Even if the song isn’t original, Red Bands can claim to be a Kiwi invention. Traditional gumboots topped out just below the knee, like riding boots. Skellerup says that its Red Bands were the first short gumboot marketed in New Zealand, and possibly the world. They were also designed from the start to fit the slightly wider Kiwi foot.
“No one is quite sure who it was at Marathon Rubber Footwear — the forerunner to Skellerup — who had the idea to create a shorter boot but sometime during 1958 the new concept was tried out,” said Skellerup’s national manager footwear Perry Davis.
The first pair of Red Band gumboots rolled off the production line on 21 October 1958 and became “an instant hit” around the country, Davis said.
If it ain’t broke
Surprisingly, the modern Red Band gumboot is virtually identical to the original model, apart from the addition of a sponge innersole. Skellerup made the boots in its Woolston factory in Christchurch until the late ’80s. It continues to make all the components and the boots are still handmade the same way in Skellerup’s factory in Jiangsu, China.
They are assembled from 38 individual rubber components using six different natural rubber formulations, with UV inhibitors added for New Zealand conditions. The panels are rolled and pressed and cut, rather than just moulded, to make them more flexible and robust. A cotton liner covers a rubber-infused, heavy-duty canvas, which adds structure to the boot, protecting them from tearing or separating like cheaper boots. The boots are assembled on metal lasts, then baked in a vulcanizing oven to cure and set the rubber.

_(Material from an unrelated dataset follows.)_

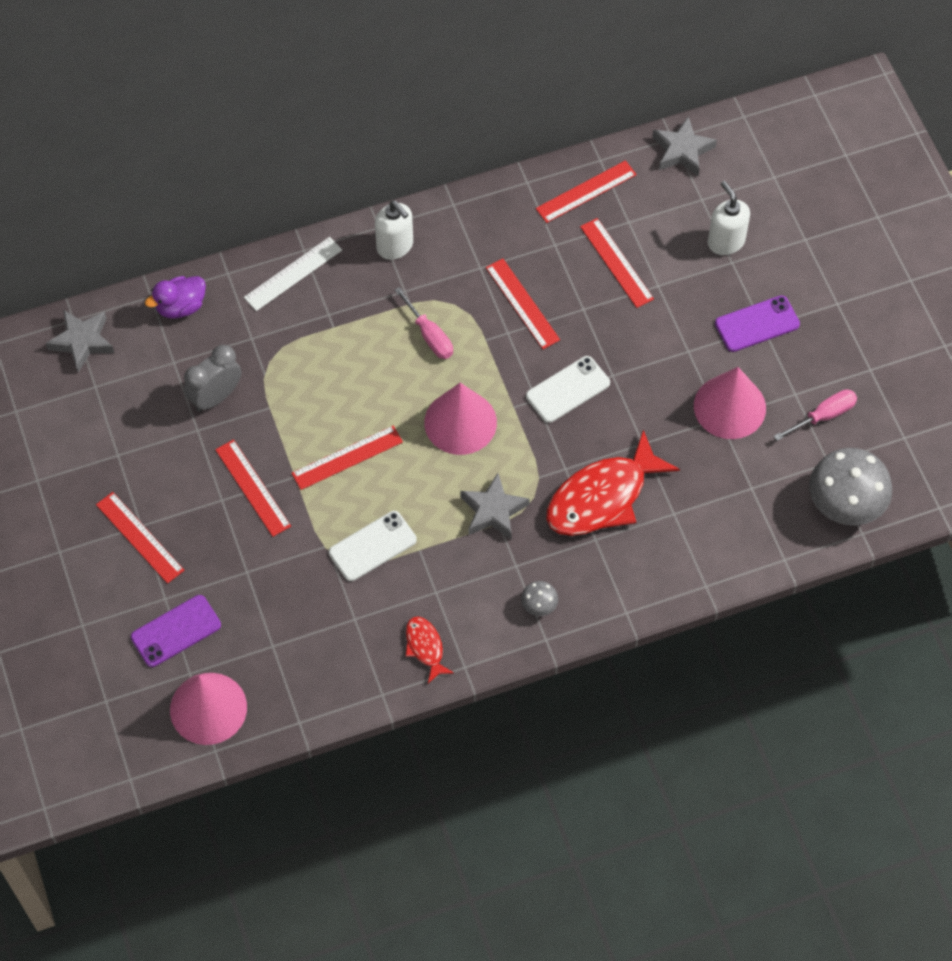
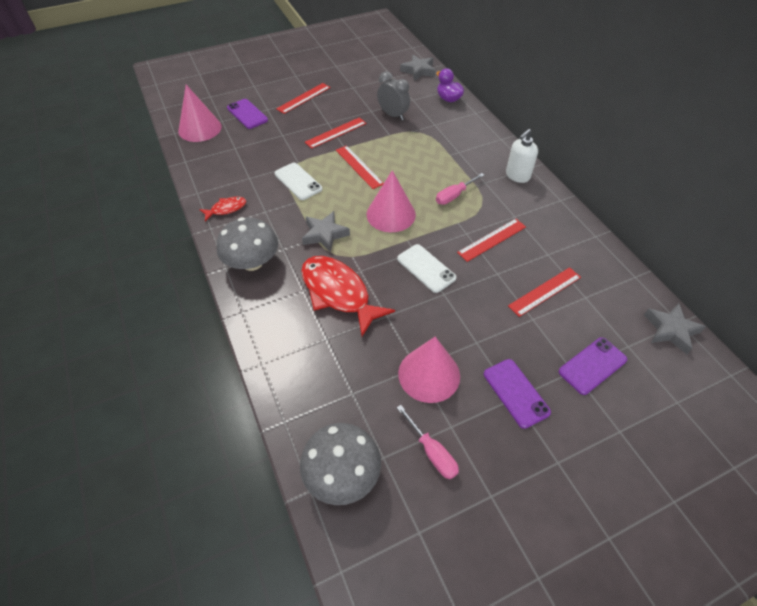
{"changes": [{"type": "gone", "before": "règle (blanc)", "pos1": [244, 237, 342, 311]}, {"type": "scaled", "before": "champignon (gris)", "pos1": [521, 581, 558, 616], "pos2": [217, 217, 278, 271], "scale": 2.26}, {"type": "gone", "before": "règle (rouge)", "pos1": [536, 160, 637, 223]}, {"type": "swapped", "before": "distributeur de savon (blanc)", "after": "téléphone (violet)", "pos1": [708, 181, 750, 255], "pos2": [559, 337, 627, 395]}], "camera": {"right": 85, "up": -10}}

Davis explained that Skellerup has worked hard to preserve Red Band’s reputation for quality and excellence. It has also expanded the brand into several models of gumboots for children, as well as socks, work boots, and clothing.
“Red Bands have become part of the Kiwi landscape because they are the no-nonsense gumboot that works, and last a lifetime,” said Davis.